Monday, July 31, 2006

Important, notice the riches of your life

I am a designer. Spending my days designing usable pretty sites and thos e obnoxious banners you close on random pages across the net. But today with the more and more tragedy extolling the cost of birth and belief I grow political activist.
My high tec mac at work has an RSS feed to various news stories and lunch is a time where I sit eagerly reading the news of the world outside my window while eating lunch and the concerns of my feeble life pale. Today there is new of yet more violence in the Israeli – Lebanese conflict. Two large families doing there best to live in the face of exploding bombs and military forces are almost entirely obliterated. I read the stories and my heart begins to weep in response. I too have a large extended family who in times of crisis have huddled near, finding comfort and a strength beyond this world. How I rock and the tears fall, yes even at my desk as I imagine us sharing that dank place and the terror of a blackened night with crushing mortality all around us. And how can I sit here? How can I complain about what I don’t have? And what can I do?
I’m not sure of the answer to these questions, and that scares me almost as much. Sitting here I can merely share the words in my head with people who may read. Perhaps we will remember a personal devistation that somehow

…interruption…
It is my mother. She has let herself into my messy house and noticing the new beds in my daughter’s room comments on how cute and how nice they are. I am a little embarrassed thinking of the riches I do have. We say goodbye with I love you and we’ll talk later…

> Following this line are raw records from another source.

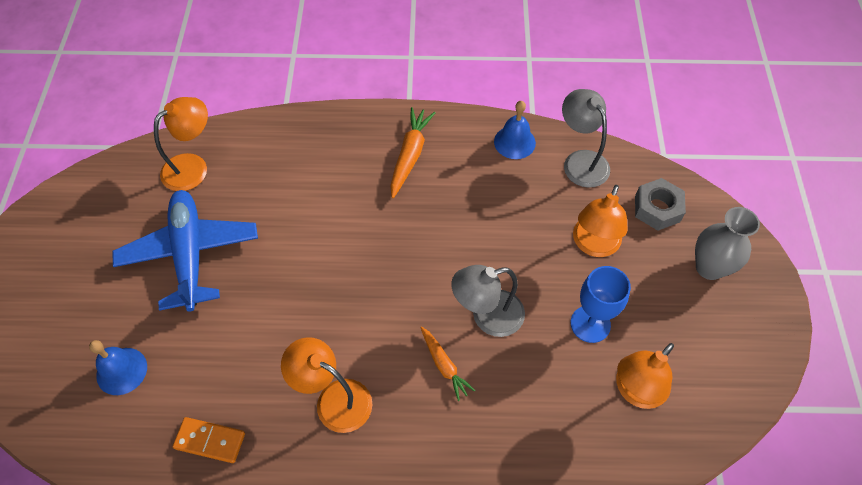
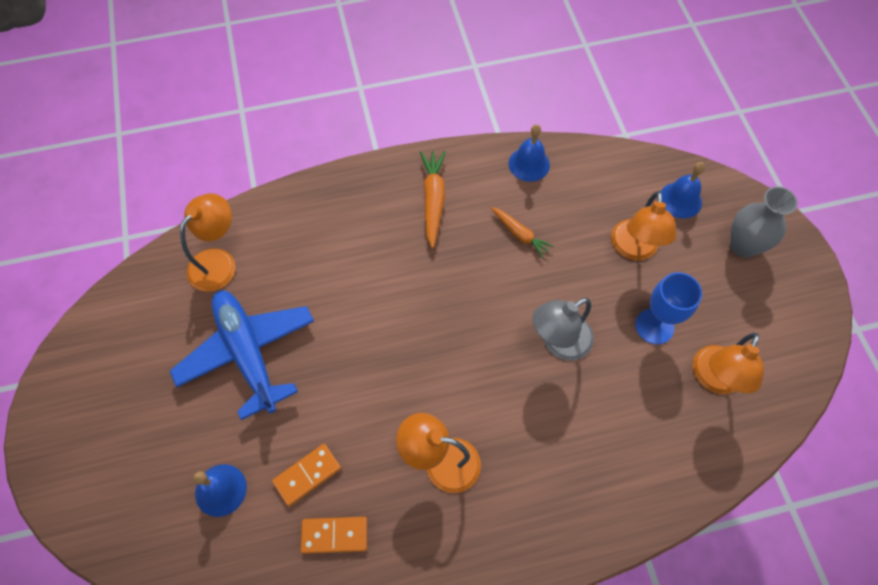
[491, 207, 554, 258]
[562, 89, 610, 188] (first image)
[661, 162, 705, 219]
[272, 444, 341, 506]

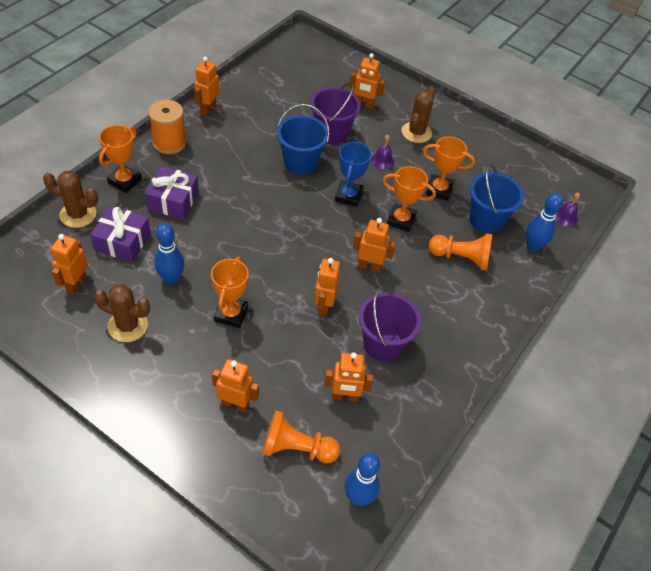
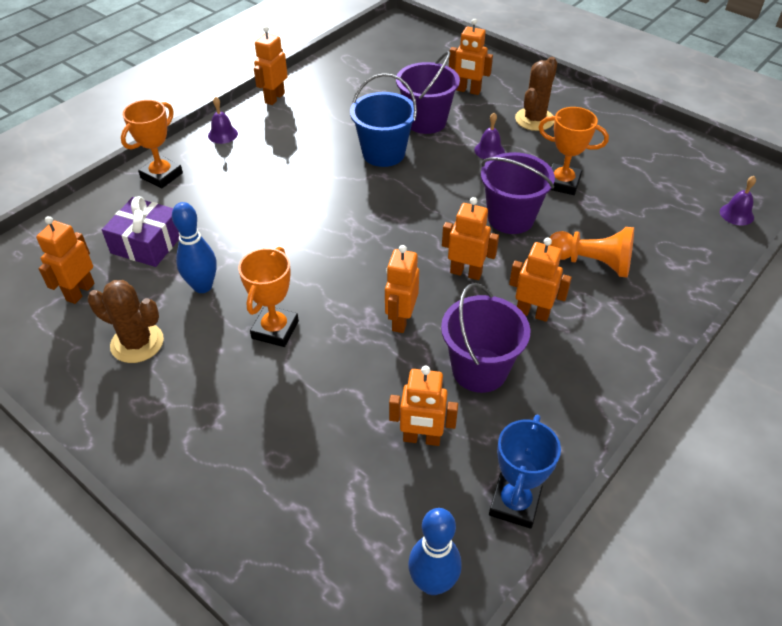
[43, 171, 98, 228] (first image)
[145, 166, 199, 219] (first image)
[208, 97, 238, 144]
[509, 238, 572, 322]
[262, 411, 340, 463] (first image)
[489, 415, 561, 529]
[481, 152, 555, 234]
[469, 164, 524, 233] (first image)
[526, 193, 563, 252] (first image)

Now again I ponder the statement above and wonder what I am searching for, perhaps it is just gratitude now for the things, and the faces that fill my life with joy. And I promise anew to make sure that all of the amazing people I call family and friend know how much I love respect and appreciate them. And now lunch is over I return to mundane, but my heart carries a prayer for new angels, and a wish for peace.

Tuesday, July 25, 2006

She is found

It’s another sad day in Utah, where a 5 year old girl has been missing for just over a week. There have been Amber alerts and search teams, but last night they found her less than 200 feet from her own home dead.

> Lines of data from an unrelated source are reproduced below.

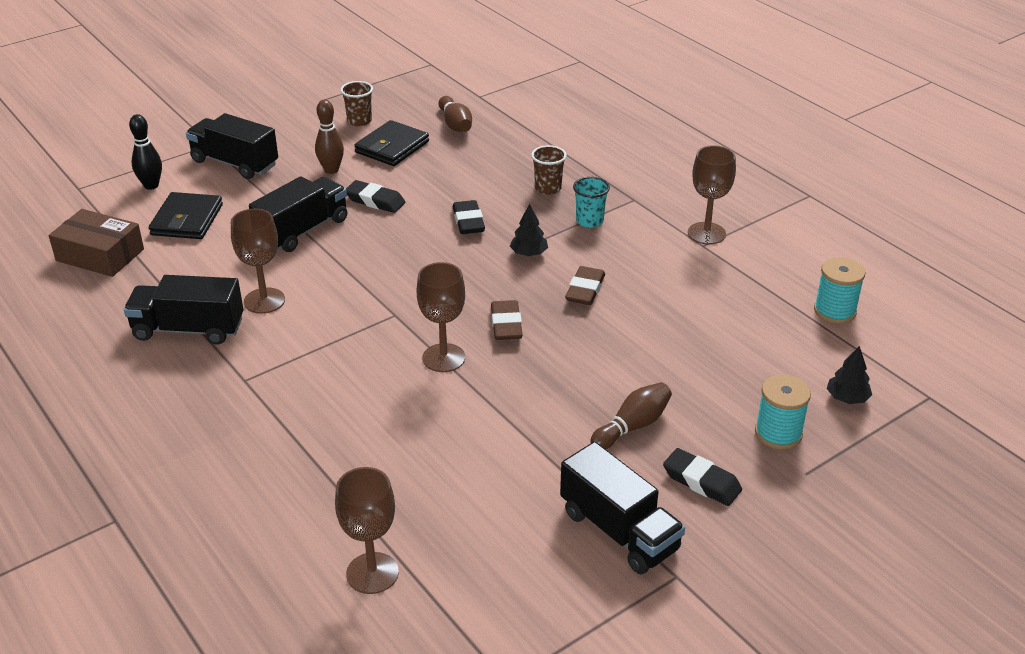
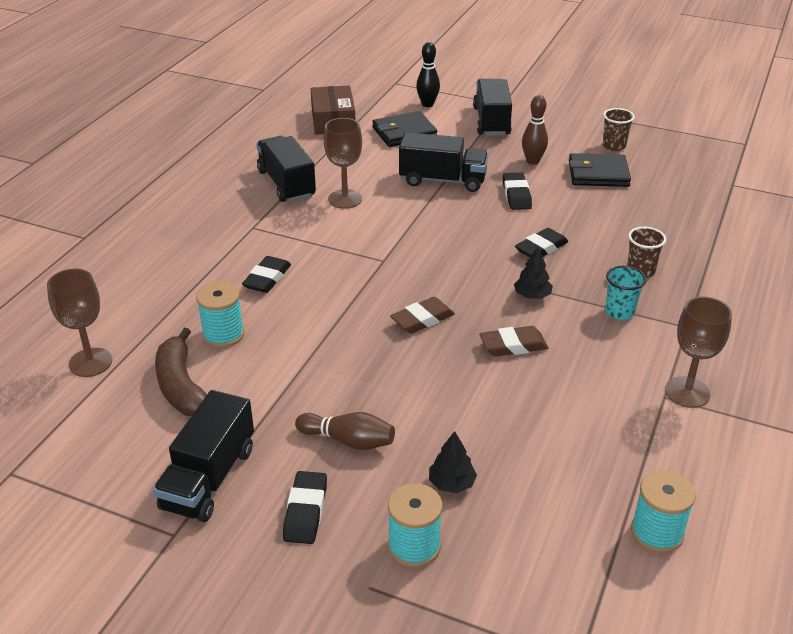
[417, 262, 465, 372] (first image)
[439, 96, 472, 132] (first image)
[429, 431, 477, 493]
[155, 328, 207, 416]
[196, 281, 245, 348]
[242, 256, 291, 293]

The police had been there, asked the occupant if he had seen her, talked with him as they did with many other neighbors and no one knew. But what happened? What caused this guy, who doesn’t appear to be a registered sex offender to snap? Was his judgment impared? Was she harmed (in a sexual way) before death?

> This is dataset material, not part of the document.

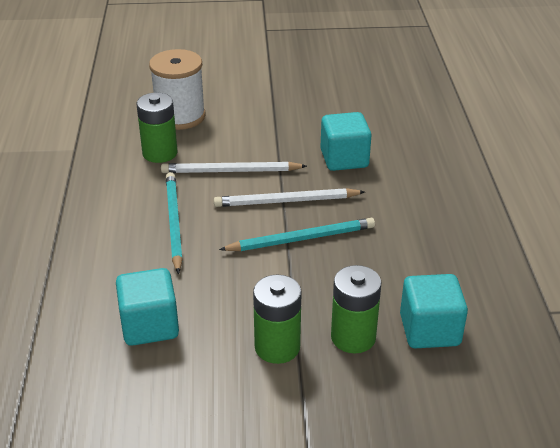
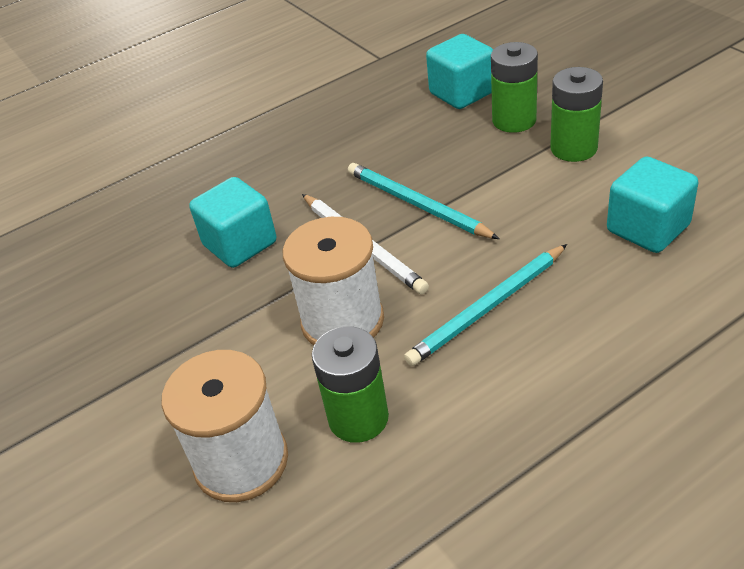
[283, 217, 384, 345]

Now there are accusations that the police should have checked him out sooner, that they could have saved her, but it’s early and who can say. Today’s report on KSL implies that he confessed, that she showed up at his house and he simply covered her mouth and she went limp. Implying it was accidental. If that’s the case, than no amount of searching would have saved Destiny. It just would have brought her home sooner. But there have been dogs searching for her, and they never turned to his house, never “caught the scent” so who knows. I am so sorry, for the family and this little girl who’s life was cut short far to soon.

What is it in people that makes them do something as vile as hurting a child, killing a child. And what makes them any different from anyone else who kills, isn’t everyone someone’s child. I was recently talking with my boyfriend about children and it hit me that you’re babies may grow older and taller, but for all their life and all of yours, they are still your babies.

Thursday, July 20, 2006

To Begin

This is the first day I begin to record the random musings that are usually floating in the space between my ears. I don't apologize for inconsistency, spelling or grammer errors, incoherent mutterings, or any laps in time. All I can say is that each post will be made by me, in my time, in my way and is open to your own interpretation. As that's what this is, just my interpretation of what I see and how I feel.